Law School Case Brief
Milliken v. Bradley - 433 U.S. 267, 97 S. Ct. 2749 (1977)
The well-settled principle that the nature and scope of the remedy are to be determined by the violation means simply that federal-court decrees must directly address and relate to the constitutional violation itself. Because of this inherent limitation upon federal judicial authority, federal-court decrees exceed appropriate limits if they are aimed at eliminating a condition that does not violate the Constitution or does not flow from such a violation, or if they are imposed upon governmental units that were neither involved in nor affected by the constitutional violation. But where a constitutional violation has been found, the remedy does not exceed the violation if the remedy is tailored to cure the condition that offends the Constitution.
After the United States Supreme Court determined that an interdistrict remedy for de jure segregation in the Detroit school system exceeded the constitutional violation, and remanded the case for formulation of a decree, the district ordered submission of desegregation plans limited to the Detroit school system.
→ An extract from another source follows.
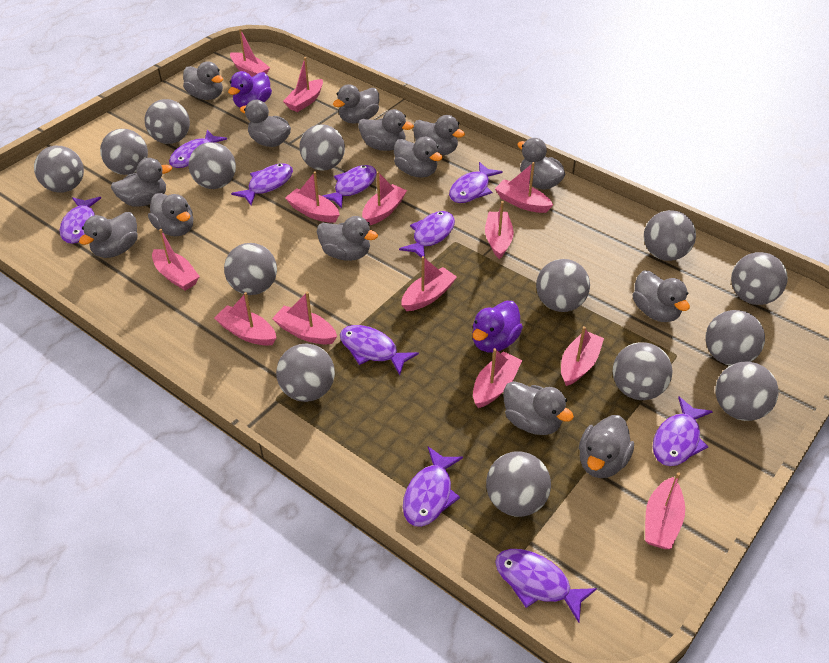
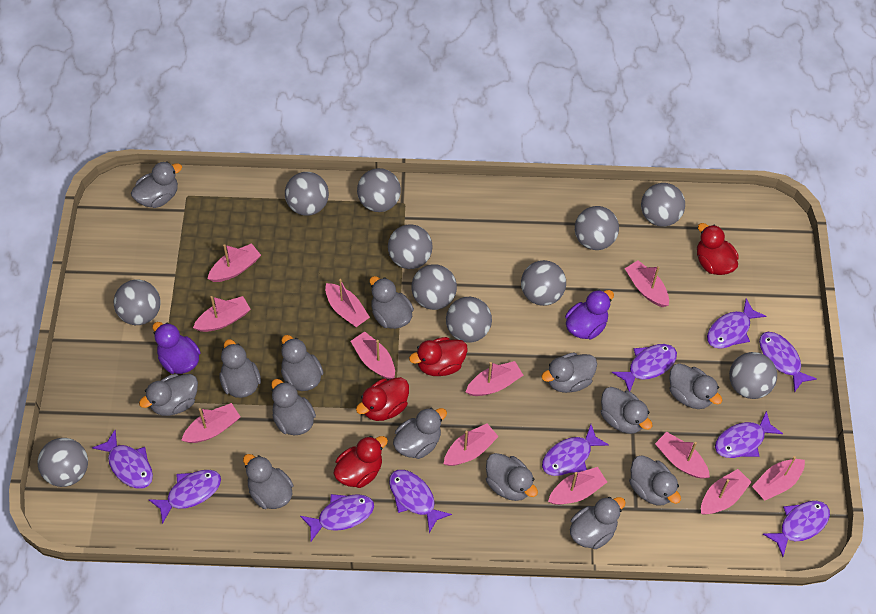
grey ball: 14 -> 11
pink boat: 13 -> 12
red duck: 0 -> 4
In addition to a plan for student assignment, ithe district court included in its decree educational components, proposed by the Detroit School Board, in the areas of reading, in-service teacher training, testing, and counseling, and directed that the costs were to be borne by petitioners Detroit School Board and the State. The Court of Appeals affirmed the order concerning the implementation of and cost sharing after determining that a constitutional violation existed based on the unlawful segregation of students on the basis of race. Petitioners again sought certiorari review, arguing that the district court exceeded its scope when it ordered the formulation of remedial desegregation plan as well as the state defendants to defray the costs of those programs.
Does the district court ‘s order exceed the scope of constitutional violation when it issued a remedial desegration plan rather than just remedying unlawful pupil assignments?
The United States Supreme Court concluded that the district court's decree was aptly tailored to remedy the consequences of the constitutional violation. The court did not find that the district court did not abuse its broad and flexible equity powers. Holding that the established role of local school authorities was maintained inviolate, and the fashioned remedy was remedial, the Supreme Court held that the order did not punish anyone, nor did it impair or jeopardize the local educational system. Therefore, in fashioning and effectuating its desegregation decree, the district court was true to equitable principles.